Thursday, November 4, 2004

29. Change is slow and costly

Fredrick Douglas believed that without struggle there could be no progress. With this, let us never underestimate the power of ideas. Progress is the acceptance of change, the release of biases and prejudice, brought about first by ideology. Unfortunately, many have suffered for what they believed to be right, and out of necessity, for change would not have occurred otherwise.

History is full of those that fought for what they believed to be right, against some sort of authority and against some sort of establishment. The establishment becomes entrenched in their own ideas, and, most notably, their own interest. Those who presented unpopular ideas are criticized, labeled, harassed, and often murdered. It takes a while for a new idea to develop, to become accepted, because most resist change, and most don't want their beliefs challenged.

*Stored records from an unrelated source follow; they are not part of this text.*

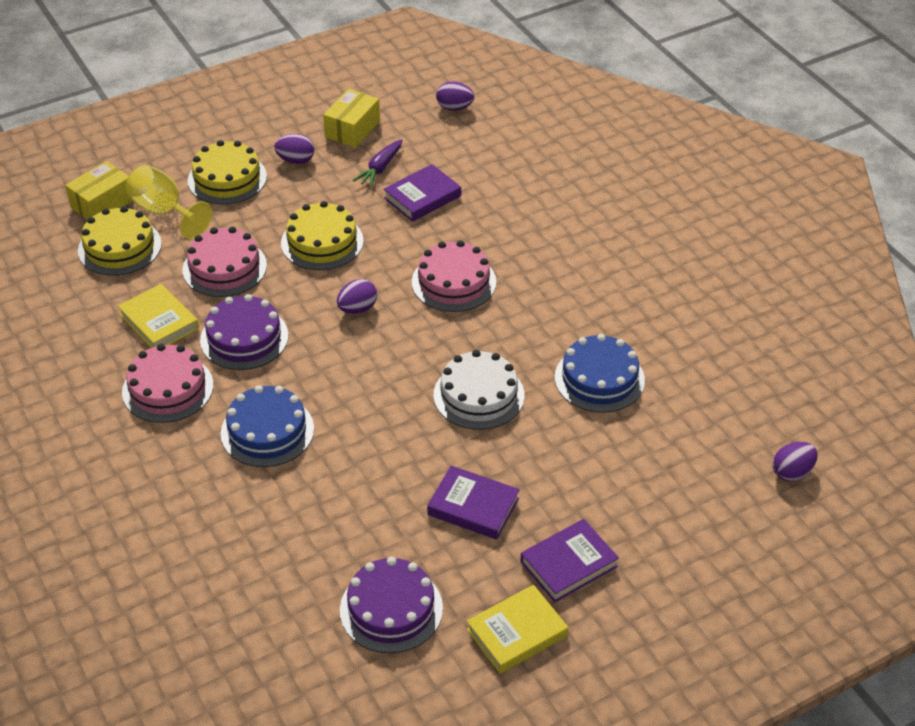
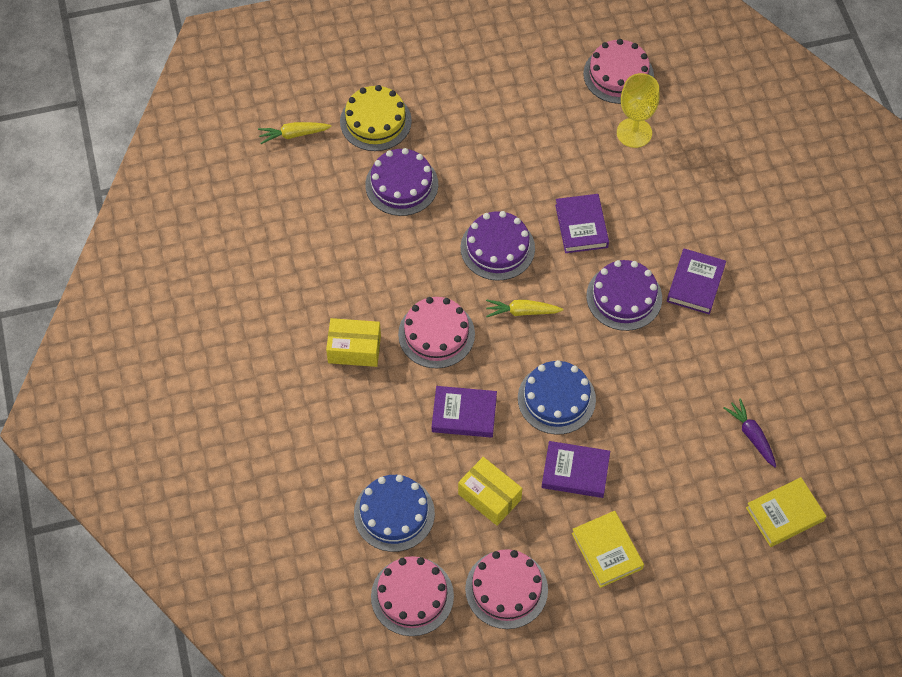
pink cake: 3 -> 4
purple book: 3 -> 4
purple cake: 2 -> 3
purple egg: 4 -> 0
white cake: 1 -> 0
yellow cake: 3 -> 1
yellow carrot: 0 -> 2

One of history's earliest sacrifices begins with the death of Socrates in 399 B.C.E. Studied now in universities across the globe as one of philosophy's greatest teachers, Socrates was sentenced to death for influencing the aristocratic young citizens of Athens. Through discussions on topics such as truth and justice, Socrates challenged the certainty of popular opinions and ancient steadfast ideas. The parents brought Socrates to trial where he was convicted of "corrupting the youth and interfering with the religion of the city." Socrates, in graceful spirit, accepted his fate, refused to sacrifice his principles, and drank hemlock with friends and disciples.

Galileo Galilei dared to challenge the notion that the earth was the center of the universe. At the time, this scientific breakthrough conflicted with the prevailing religious ideas and, inadvertently, sought to question man's significance in the universe. Pope Urban VIII censored his book (Dialogue) and referred Galileo to the Inquisition. After weeks of imprisonment and interrogation, Galileo plead guilty to an erroneous theory in order to receive a lesser sentence. He spent the rest of his life under house arrest for heresy. In 1992, the Catholic Church finally admitted to the errors made by the theological advisors in the case of Galileo Galilei.

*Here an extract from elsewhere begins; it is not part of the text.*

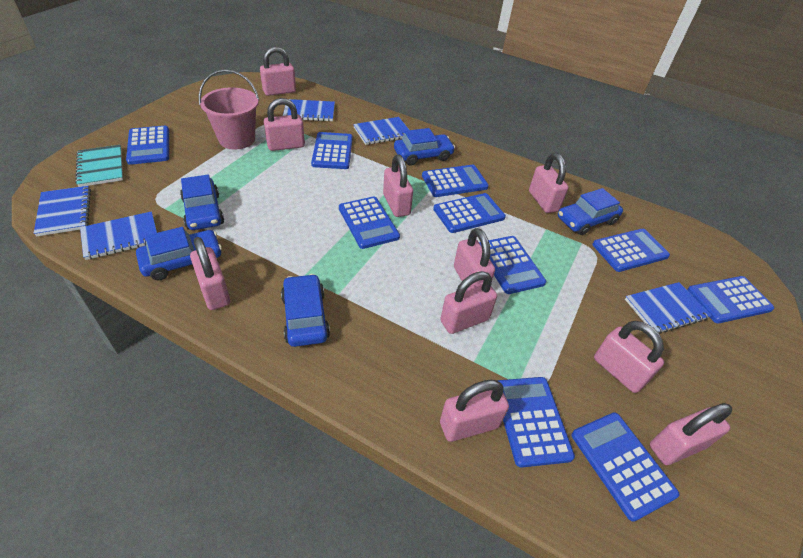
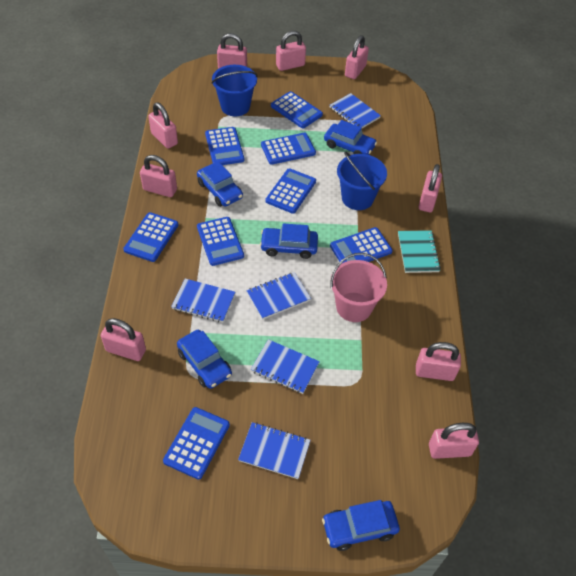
blue bucket: 0 -> 2
blue calculator: 10 -> 8
pink padlock: 10 -> 9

Many civil rights leaders have suffered, first to end slavery, then toward equal rights. Martin Luther King, who practiced peaceful demonstrations, fought against poverty and for the right to vote. He spoke out against Vietnam and for the right of workers to organize. He led "marches" and "camp-ins." For his effort, because of his ideology that one day we could have a truly integrated society, he was assassinated. He was one of many that were murdered for his or her civil rights activism.

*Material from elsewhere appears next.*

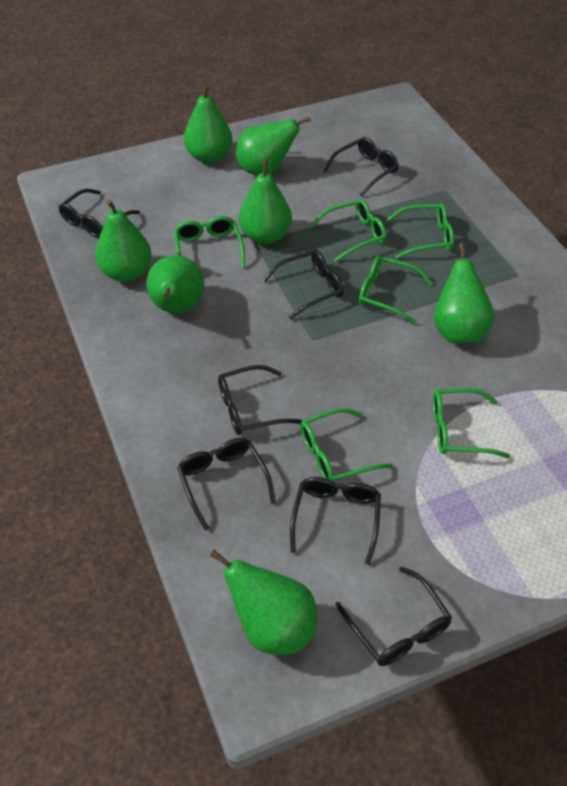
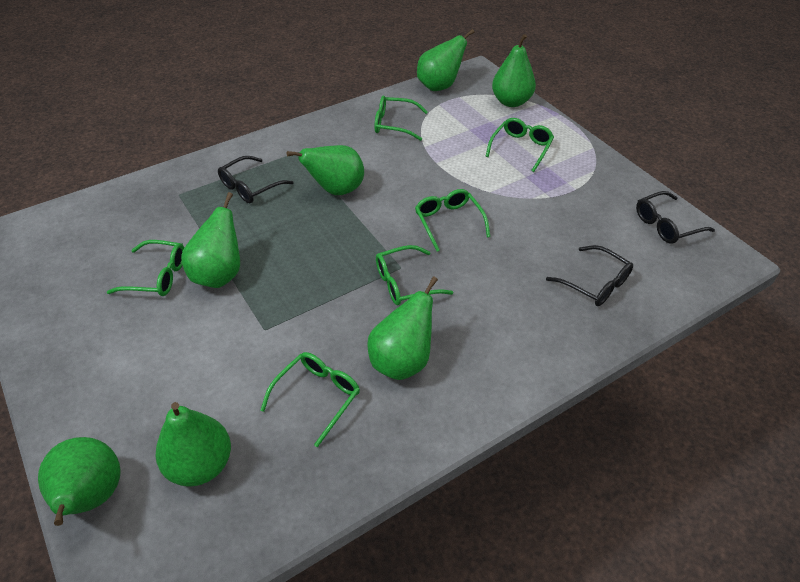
black glasses: 7 -> 3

Still others have endured in order to have their ideas considered. Susan B. Anthony was arrested in her quest for women's suffrage. Henry David Thoreau spent a night in jail because he objected to his poll tax dollars being spent on the Mexican War and the enforcement of slavery laws. Millions have died for speaking out against their governments or defending their religions. They have been slaughtered, beheaded and hung for expressing their ideas or fighting for their cause. Millions have been arrested for protesting wars, demanding equal rights, as well as singular causes like protecting the environment or saving the rain forests.

It is called progress because usually, eventually, society gets things right. These men and women were ultimately right; it just took awhile for people to erase their prejudices, biases and fears. Where once tyranny ruled, democracy is preferred. Whereas once only a few believed in equal rights for minorities, now one is labeled a racist if he or she does not believe it. Most women are now educated and work, no longer is their "place" in the kitchen. We've come a long way in the last few hundred years but there is still a lot to accomplish. And that is sometimes the problem with a democracy; it takes a long time to change the minds of a majority whose beliefs are based on some sort of ancient philosophy. What progressive ideas of today will be readily accepted in the future?

Although this country, in my opinion, took a couple steps backwards in the recent election on a number of issues- society, I am confident, will continue to make progress. Progress will continue and someday people will welcome and understand some of the few issues that they have yet come to accept. And maybe, just maybe, someday a good idea will simply be reasoned, considered and accepted- without the struggle, or the sacrifice.